Cyprus’s frozen conflict provides fertile ground for human traffickers, with cases at “alarming” levels in the EU member state, and the occupied north is considered as bad as Afghanistan.
“I love her, but at the same time, she reminds me about my past,” said one Cameroonian trafficking survivor, referring to her young daughter.
“There was so much abuse during those months,” added the woman in her 20s, who said a client rescued her from her ordeal.
“I didn’t die … and God saved me, so I know that He has a plan for my life,” she told an NGO working with survivors, who requested anonymity to protect her identity.
Last year the US State Department downgraded Cyprus in its annual Trafficking in Persons Report from Tier 1, the highest-ranking, to Tier 2, citing problems including protracted court proceedings and a lack of convictions.
While the report does not formally rank the occupied Turkish Republic of Northern Cyprus, only recognised by Ankara, it says the territory would be in Tier 3 with the worst offenders, including Afghanistan and North Korea, if it did.
Cyprus has been split since 1974 after Turkey invaded in response to a Greek-sponsored coup.
And the lack of progress in resolving the conflict shifts attention and resources away from issues like human trafficking, said Nasia Hadjigeorgiou, assistant professor in transitional justice and human rights at the University of Central Lancashire Cyprus.
The stalemate also means there is no collaboration between law enforcement on the two sides, Hadjigeorgiou said.
So human trafficking across the island is “literally not being dealt with,” she said.
‘Red alarm’
In the north, traffickers are abusing student visa regulations, said Fezile Osum from the north’s Human Rights Platform, calling the situation a “red alarm”.
The organisation manages an anti-trafficking hotline that has identified 12 victims — all of sex trafficking — since late last year.
In some cases, young women from African countries are brought in as students, but when they arrive, “they are locked in private apartments and forced into (commercial) sex”, Osum said.
That’s on top of trafficking cases from nightclubs, where women on “barmaid” and “hostess” visas must get regular STD checks despite organised prostitution being illegal in the territory, she added.
One survivor said clubs sometimes used blackmail and drugs to control trafficked women, Osum said.

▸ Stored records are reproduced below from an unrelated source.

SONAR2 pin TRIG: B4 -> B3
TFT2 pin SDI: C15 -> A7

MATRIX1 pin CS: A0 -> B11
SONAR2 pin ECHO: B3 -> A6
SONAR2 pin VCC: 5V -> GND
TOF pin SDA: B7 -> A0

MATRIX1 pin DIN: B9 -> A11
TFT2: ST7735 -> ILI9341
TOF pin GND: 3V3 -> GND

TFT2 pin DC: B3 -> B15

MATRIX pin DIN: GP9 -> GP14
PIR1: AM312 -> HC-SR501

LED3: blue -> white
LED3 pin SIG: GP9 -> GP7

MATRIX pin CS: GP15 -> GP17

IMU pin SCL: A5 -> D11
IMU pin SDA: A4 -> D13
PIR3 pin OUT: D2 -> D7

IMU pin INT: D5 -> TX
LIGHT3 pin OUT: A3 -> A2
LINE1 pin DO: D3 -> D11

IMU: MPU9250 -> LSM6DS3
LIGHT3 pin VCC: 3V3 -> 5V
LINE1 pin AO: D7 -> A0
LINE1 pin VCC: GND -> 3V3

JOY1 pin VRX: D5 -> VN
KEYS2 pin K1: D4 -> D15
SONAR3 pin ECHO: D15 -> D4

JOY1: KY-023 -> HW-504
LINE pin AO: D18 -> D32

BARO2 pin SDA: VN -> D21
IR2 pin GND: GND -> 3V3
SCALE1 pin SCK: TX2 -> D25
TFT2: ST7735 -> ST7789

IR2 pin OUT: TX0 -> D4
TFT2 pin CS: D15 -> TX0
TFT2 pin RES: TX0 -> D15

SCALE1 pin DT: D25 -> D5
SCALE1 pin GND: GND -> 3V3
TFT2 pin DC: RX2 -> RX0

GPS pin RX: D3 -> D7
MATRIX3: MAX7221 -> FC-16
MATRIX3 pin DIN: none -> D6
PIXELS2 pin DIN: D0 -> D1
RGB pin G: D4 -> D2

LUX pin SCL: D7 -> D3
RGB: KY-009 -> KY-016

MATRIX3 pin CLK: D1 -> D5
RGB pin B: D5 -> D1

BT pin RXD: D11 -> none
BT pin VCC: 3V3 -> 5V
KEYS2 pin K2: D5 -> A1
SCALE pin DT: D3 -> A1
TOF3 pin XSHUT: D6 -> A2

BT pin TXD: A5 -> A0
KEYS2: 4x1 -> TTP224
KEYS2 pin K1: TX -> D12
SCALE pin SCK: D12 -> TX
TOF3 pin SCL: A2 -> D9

The north criminalised human trafficking for the first time in 2020, but Osum said no convictions had yet been recorded.
She knew of one victim who had reported her ordeal to police in the south, only to be told, “this happened in the north… how can we collect evidence that you were actually trafficked?”
Turkish Cypriot politician Dogus Derya said the territory’s unrecognised status meant it was unable to cooperate with international bodies to fight organised crime.
The north “can be seen as an area of ‘impunity’ for human traffickers”, she said.
‘No hope’
A 2020 European Commission report, referencing 2017-2018 data, said Cyprus eclipsed all other EU countries for the number of identified or presumed victims of human trafficking relative to its population, with 168 per million people. Britain trailed in second place with 91.
“When they come, they don’t have hope for the future,” said Paraskevi Tzeou, board member of Cyprus Stop Trafficking, referring to survivors who seek help at the organisation’s women’s shelter in the south.
They have been “from nearly everywhere” — from EU countries Romania and Bulgaria to Russia, Ukraine, Ethiopia, Nigeria, Moldova, Cameroon, India and Nepal, a worker from the shelter said, asking to remain anonymous.
The Republic of Cyprus, which controls the island’s south, adopted more comprehensive anti-trafficking legislation in 2014, bolstering it five years later.
The south officially recognised 21 victims of human trafficking last year, said Eleni Michael, head of the police anti-trafficking unit.
But 169 people were classified as “possible victims”, official figures showed.
Police work tirelessly to identify and assist genuine cases, Michael told AFP, but only verified allegations could lead to official victim status.
“If they said to us that they were exploited outside … the territory of Cyprus, it’s a little bit difficult to clarify,” she said.
Cyprus has sought to speed up glacial court proceedings, securing several recent trafficking convictions.
But a Limassol court said last month that “trafficking offences have reached alarming proportions in our country”.
Other cases have collapsed, including that of four immigration police arrested in 2018 on suspicion of assisting a trafficking network.
“The key witnesses, who were the victims of the offences… could not be traced to give evidence… despite the attempts made to locate them through EUROPOL,” the attorney general’s office told AFP.
In a faint glimmer of hope, a technical committee on criminal matters brings together representatives from both sides of the island.
But it has no statutory authority, said Greek-Cypriot co-chair Andreas Kapardis.
It “can do something (to help combat trafficking) if the political will is there”, he said.
But concern about the official recognition of the north “stops some ideas in their tracks”, he added.